1980年、小学校6年生で初の五輪代表となってから引退するまでの12年間の選手生活は、『水をいかに制覇し、より速く泳ぐか』がテーマでした。幼少の頃からの数々の栄光。米国留学で知る競泳選手としての確かな自信。しかしながら、五輪での金メダルという世界の頂点を自らの手でつかみ取ることができなかったことは、どこかでスイマー長崎を自分自身が否定し、水に身を置くことへの抵抗感を蓄積してきたのかもしれません。

 トップスイマーを引退してからも、多くの人々と出会う中でいつも捜し求めていたのは『水』多くの幸せと喜びを与えてくれる『水』の存在でした。そして数年。長崎宏子に水との新しい出会いのチャンスを与え、『水の魅力と母親としての喜び』を与えてくれたのは小さな、小さなベビーでした。
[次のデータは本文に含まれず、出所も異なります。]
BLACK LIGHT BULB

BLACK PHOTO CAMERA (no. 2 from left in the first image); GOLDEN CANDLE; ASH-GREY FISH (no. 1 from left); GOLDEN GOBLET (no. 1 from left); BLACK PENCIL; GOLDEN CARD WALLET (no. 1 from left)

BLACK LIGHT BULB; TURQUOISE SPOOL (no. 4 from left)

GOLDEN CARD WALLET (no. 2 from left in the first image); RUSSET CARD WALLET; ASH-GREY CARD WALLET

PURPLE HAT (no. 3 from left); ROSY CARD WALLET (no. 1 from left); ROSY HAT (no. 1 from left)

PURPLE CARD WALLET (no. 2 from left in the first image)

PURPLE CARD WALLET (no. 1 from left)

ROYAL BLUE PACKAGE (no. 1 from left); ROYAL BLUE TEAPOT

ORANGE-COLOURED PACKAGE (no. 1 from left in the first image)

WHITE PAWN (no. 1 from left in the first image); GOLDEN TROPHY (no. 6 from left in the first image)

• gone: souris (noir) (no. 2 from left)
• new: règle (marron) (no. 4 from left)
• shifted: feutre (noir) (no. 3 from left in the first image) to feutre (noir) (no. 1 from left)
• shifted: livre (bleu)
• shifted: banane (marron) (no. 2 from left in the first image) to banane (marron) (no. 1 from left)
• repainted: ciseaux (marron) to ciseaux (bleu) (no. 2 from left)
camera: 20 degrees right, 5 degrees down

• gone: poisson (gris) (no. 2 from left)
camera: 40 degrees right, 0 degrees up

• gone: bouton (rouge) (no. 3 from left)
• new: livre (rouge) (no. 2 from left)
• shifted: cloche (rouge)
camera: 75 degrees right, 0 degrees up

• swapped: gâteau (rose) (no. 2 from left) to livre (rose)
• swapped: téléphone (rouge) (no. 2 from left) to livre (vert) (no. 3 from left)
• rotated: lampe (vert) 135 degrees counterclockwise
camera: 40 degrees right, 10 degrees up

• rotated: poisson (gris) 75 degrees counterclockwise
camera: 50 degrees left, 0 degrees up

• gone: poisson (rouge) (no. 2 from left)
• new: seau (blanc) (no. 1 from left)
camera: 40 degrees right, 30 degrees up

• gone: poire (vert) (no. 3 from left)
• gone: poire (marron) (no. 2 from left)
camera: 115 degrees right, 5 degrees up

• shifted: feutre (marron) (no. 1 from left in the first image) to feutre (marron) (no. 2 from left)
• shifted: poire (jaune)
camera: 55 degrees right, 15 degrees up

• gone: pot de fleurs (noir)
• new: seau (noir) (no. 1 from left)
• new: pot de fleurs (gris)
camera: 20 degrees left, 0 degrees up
 『水とは、人間にとって必要不可欠。調和していくべきもの』自らの腕に抱いた、わずか3000グラムのわが子が、長崎宏子と水を再び結び付けてくれたのです。

 『水の浮力は育児ストレスまで軽くしてくれる』

 子育てに悩み、苦しむ母親が激増する時代に母親となり、自分自身も初めての子育てに多くの悩みを抱え、疑問を抱き、その一つ一つの解決策を模索する毎日でしたが、わが子との水との出会いは、『私は私のままでいい』ということを教えてくれました。

 現代社会の中で、多くの母親が抱える育児に対する悩みを『水』を介して和らげる。いつしかそのことを使命と感じるようになりました。

 『母親としての喜び』は、すなわち、『私を、僕を、生んでくれてありがとう』という子どもたちの声を代弁するのではないでしょうか。『生まれてきてよかった』多くの子どもたちが心からそう思い、家族とともに、友とともに、長い人生を有意義に、『幸せ』に生きられることを心から願って、『長崎宏子のベビーアクアティクス』は誕生しました。1998年10月のことでした!

  年間スクール型の教室を開校してから5年余りで、約1000組の親子の方々と『幸せに満ちた』時間とスペースを共有してまいりました。そして、2004年、より多くの赤ちゃんとお母様と触れ合うため、スペシャルレッスンを展開していくことといたしました。